A housing crash based on the type of home you have? Is that really possible?
It certainly didn’t happen that way in the early 1990s. When the real estate market crashed in Toronto, the entire housing sector saw prices plunge. Even commercial real estate tanked in the high-interest rate environment.
This time around, many wonder whether a specific type of housing could falter while other categories remain strong. Most eyes are on the condo market in such a scenario.
Toronto – now the largest condominium market in North America – is the epicenter for the concern and yesterday another set of statistics showed that market foundering once again.
“A tale of two markets is exactly what we are dealing with. There are different things happening in each market,” said George Carras, president of RealNet Canada Inc., referring to the high-rise versus low-rise comparison.
His research company just looked at new homes but he says it is a pretty decent proxy for what will happen to the existing homes market down the road.

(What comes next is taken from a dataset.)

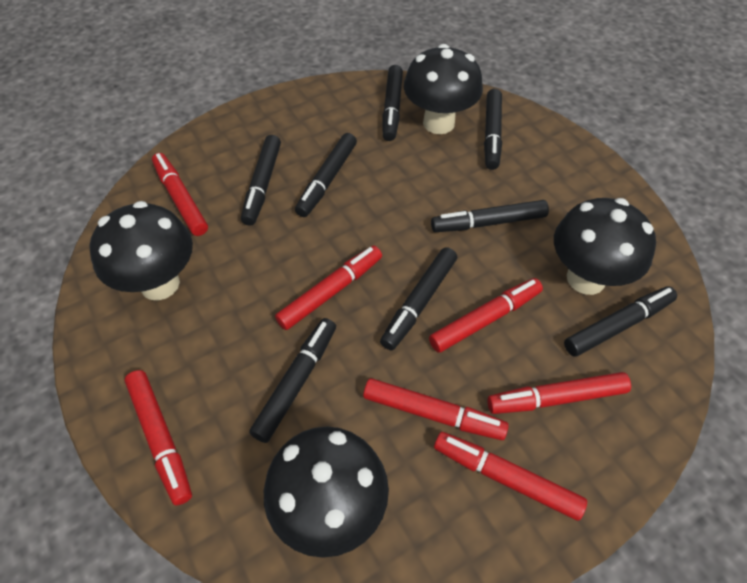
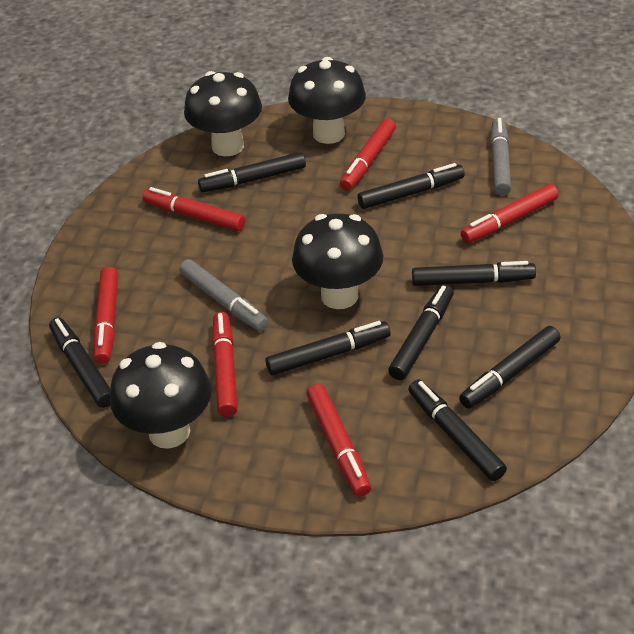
grey marker: 0 -> 2
red marker: 7 -> 6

What is happening is low-rise [detached homes] sales are slowing faster than high-rise sales, yet condo prices are the ones getting hit. RealNet’s price index for a low-rise home reached $645,854 in July, up 5.3% from a year ago, while the high-rise index was $430,930, down 1.6% during the same period. The $214,924 gap between the two is the highest on record.
“It’s a complete inverse out there. A decade ago you had three low-rise choices for one high-rise, now you’ve got three high-rise choices for one low-rise,” says Mr. Carras.
High-rise sales are already falling. July sales were 34% below their 10-year average. Yet as of July 31 there are 256 high-rise developments in the GTA with 66,126 units. By the end of 2013, the market will add 17,000 condos.
In the Greater Toronto Area, provincial government policy, which encouraged intensification, has helped foster the condo market. But it’s not just a Toronto issue — the Vancouver condo market has had the same strength over the past five years.
The Real Estate Board of Greater Vancouver says single family detached home prices are up 16.8% over the last five years while apartment prices have risen just 0.2% during the same period.
“I don’t know about a crash in one and nothing in another,” said Doug Porter, chief economist with Bank of Montreal, talking about the two different classes of housing.
But clear differences in the market to the point they are going in opposite directions? That’s another story.
“I can definitely see that happening. A lot of the [condo] market in Toronto and to extent some other cities has been driven by geography and government policy. At some point I can see the markets going in two different directions,” said Mr. Porter.
While the last market crash, discounting the brief pullback in 2008, was driven by soaring interest rates, this one could come from oversupply in one segment of the market.
This has already begun in Quebec where the condo market is feeling the impact of collapsing prices and single family homes have managed to stay in positive territory.
Hélène Bégin, senior economist with Desjardins Group, says it comes down to a supply issue which is being felt most acutely in Montreal where 30% of existing home sales come from high-rise condominiums.
“I wouldn’t say there’s been a crash as much as an adjustment of 5% to 10% that will happen in the next year. We are just seeing the beginning of it,” said Ms. Bégin.
She says the market for single family homes has been better in terms of price because it is more balanced without a massive influx of supply.
“Condo construction slowed sharply in the first half of the year which is excellent news for market fundamentals,” she wrote in a recent report.
It’s not only a supply side issue. Ms. Bégin says demand for condos has also been hit harder because people buying in that segment of the market tend to be more marginal buyers impacted by tougher borrowing rules from Ottawa.
Consumers with less than a 20% downpayment borrowing from a financial institution regulated by the Bank Act must get mortgage default insurance. To qualify for those mortgages, Ottawa has said consumers can only amortize a mortgage over 25 years which is down from 30 years in 2012 after being as high as 40 years.
Shorter amortizations mean buyers have higher monthly payments and can borrow less.
Don Lawby, chief executive of Century 21 Canada Ltd., says the supply of single detached homes is going to keep shrinking.
“There are more and more condos being built in Toronto and Vancouver. They are just a better use of land,” he says.
The key for the condo market might be whether the people buying them, many investors, can rent them out. “If you have a whole lot of empty condos, the developers might bring prices down,” says Mr. Lawby.
But demand still appears strong from renters. Vacancies are rising but Canada Mortgage and Housing Corp. says the latest statistics nationally put the rate at 2.7%, still a tight market to rent in.
And, in Toronto, rental rates are just going up. A report this week from research firm Urbanation said average rents in the city were up 4.1% in the second quarter from a year earlier.